Branson and McCluskey were hardly the only Yank soldiers forced to lead difficult lives. Following a desperate struggle, Big Jud Larson, demon of the dirt tracks, was made to climb inside a Watson ‘funny car’ and ordered to get it up to speed. He did, but his lower body suffered cramp and when Larson’s legs fell asleep, his little roller skate went into a wild spin, then slid for 230 metres before finally catching the inside wall. Bouncing clear, it bellyslid a further 90 metres to wallop the outside one.
Larson survived; Davey MacDonald and Eddie Sachs didn’t. Strapped inside a gasoline-laden Mickey Thompson nightmare with oversize side-saddle fuel bays, stone-cold Davey, on the second lap of ’64’s Indy 500, managed to find the cement and blow himself and Sachs sky-high in an enormous orange fireball that shook the ground, disabled another five automobiles, red-flagged the race and kept fire crews busy for over 100 minutes.
A further reckoning occurred in 1966. Three-quarters of the starting field in the Silver Anniversary 500 were ‘funny car’ clones. Down came the green. A two-speed Gerhardt was jumped by a two-speed Watson, and when a Vollstedt with a Lotus-type Hewland came upshifting through the gears between them, the Vollstedt’s right-rear wheel caught the Gerhardt’s left-front. In the melee that followed, a third of the field was wiped out.
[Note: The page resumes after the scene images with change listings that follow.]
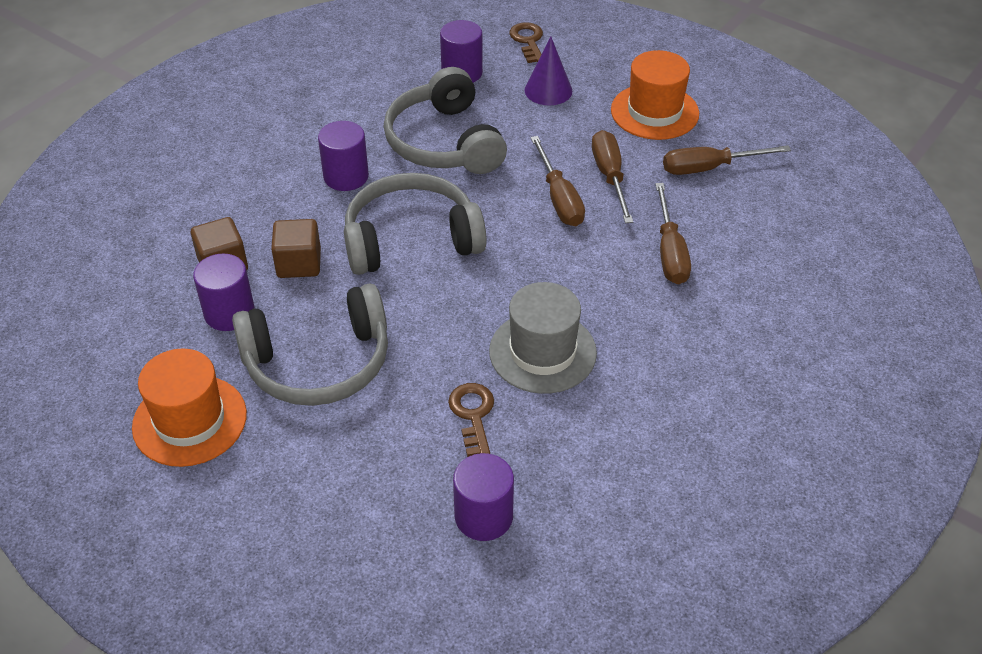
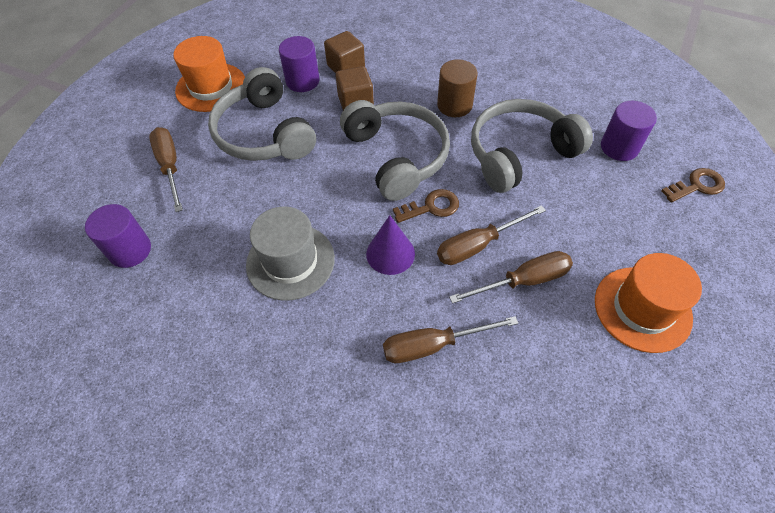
camera: 80 degrees right, 10 degrees up
(346, 177) = (454, 105): purple cylinder -> brown cylinder
(473, 414) = (223, 227): brown key -> brown key (431, 207)
(548, 90) = (629, 213): purple cone -> purple cone (390, 253)
(709, 168) = (573, 371): brown screwdriver -> brown screwdriver (170, 166)

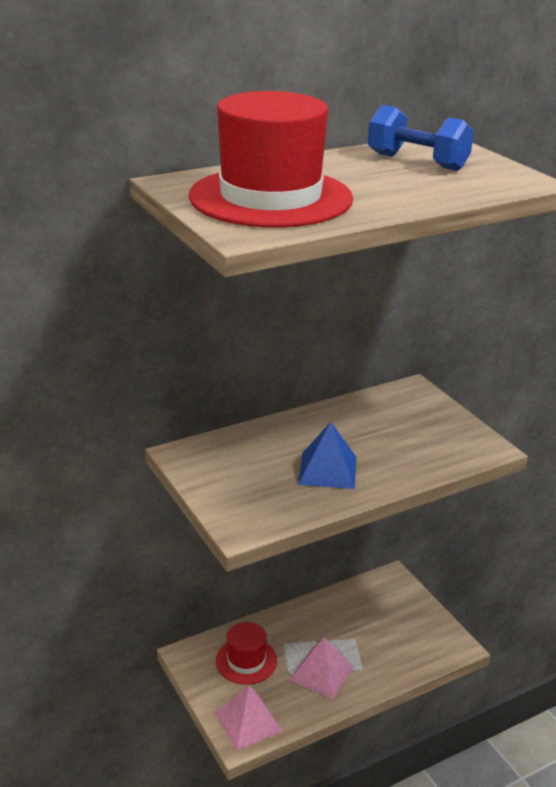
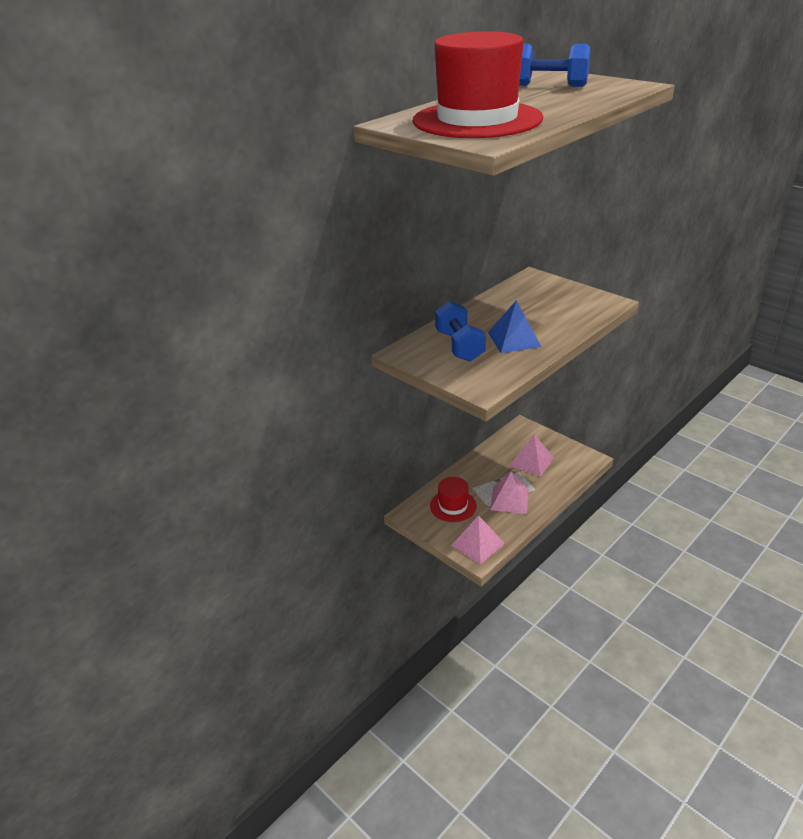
camera: 15 degrees left, 5 degrees up
(255, 462) = (459, 346): none -> blue dumbbell
(378, 629) = (531, 461): none -> pink pyramid

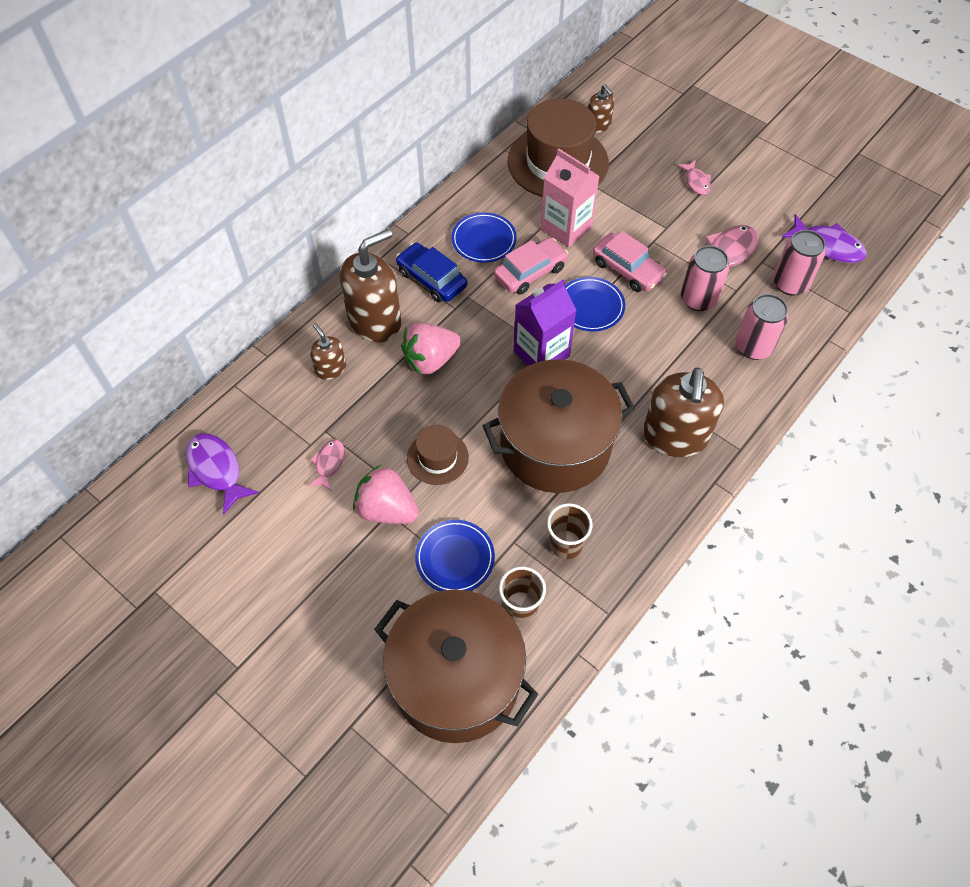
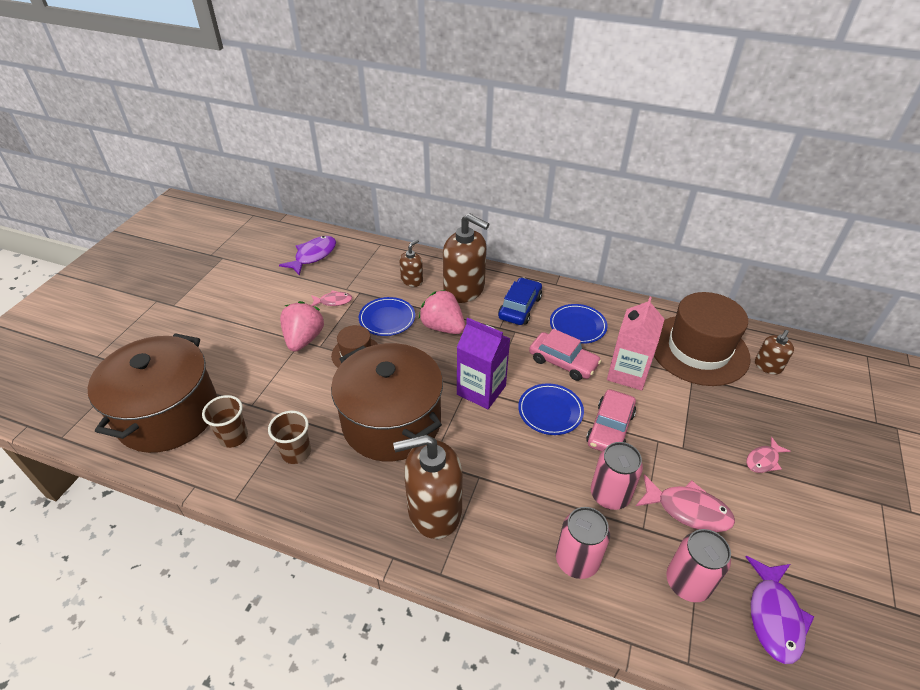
camera: 70 degrees right, 15 degrees down
(455, 558) = (270, 386): blue plate -> blue plate (387, 318)

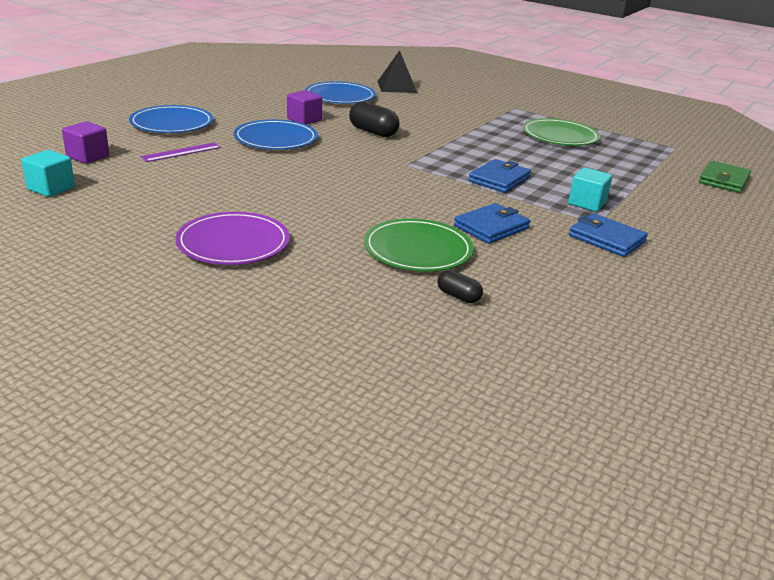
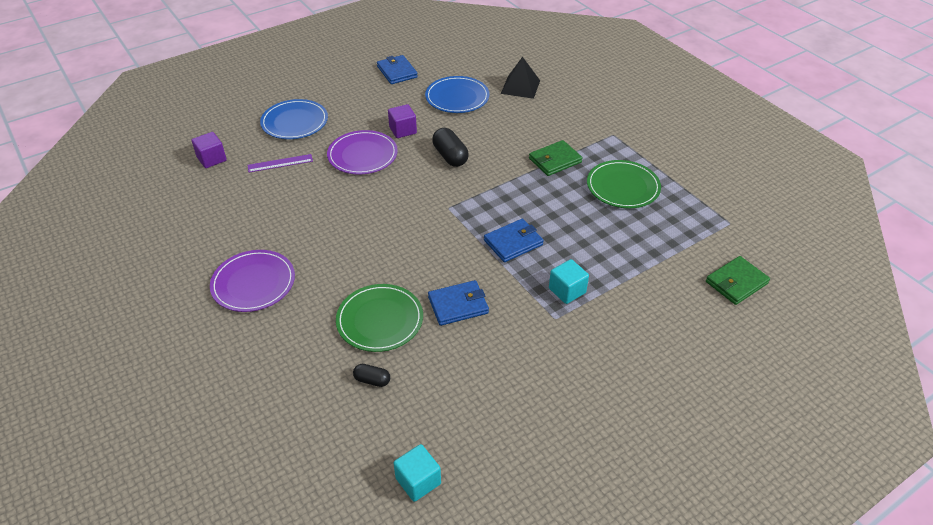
camera: 25 degrees right, 15 degrees up
(51, 188) = (169, 195): turquoise cube -> turquoise cube (418, 481)
(276, 139) = (362, 155): blue plate -> purple plate
(458, 296) = (372, 380): black capsule -> black capsule turned 45 degrees counterclockwise
(480, 126) = (555, 160): none -> green wallet
(606, 239) = (546, 341): blue wallet -> blue wallet (397, 72)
Dave MacDonald in wide-bodied Thompson Ford ahead of the fateful 1964 race
LAT
Drivers continued exchanging blood-chilling anecdotes, but the rear-engine revolution sped on anyway. Nobody wanted to go back to racing roadster ironclads no matter what happened. Accordingly, quackery and quack cars became the Indy menu of the ’60s and ’70s: everybody wanted to look as smart as Colin Chapman. There were stock-blocks and turbines; rear-wheel-drives, front-wheel-drives, four-wheel-drives; rear-engines and mid-engines and double-engines and (no joke) a bizarre side-engine — Smokey Yunick’s you-had-to-see-it-to-believe-it capsule car. What was occurring, in other words, was the exact opposite of that comedy flick in which Jack Nicholson says, “Go sell crazy some place else. We’re all stocked up here.” For all its hilarious ‘funny car’ revolt, crazy was just what the Brickyard did want.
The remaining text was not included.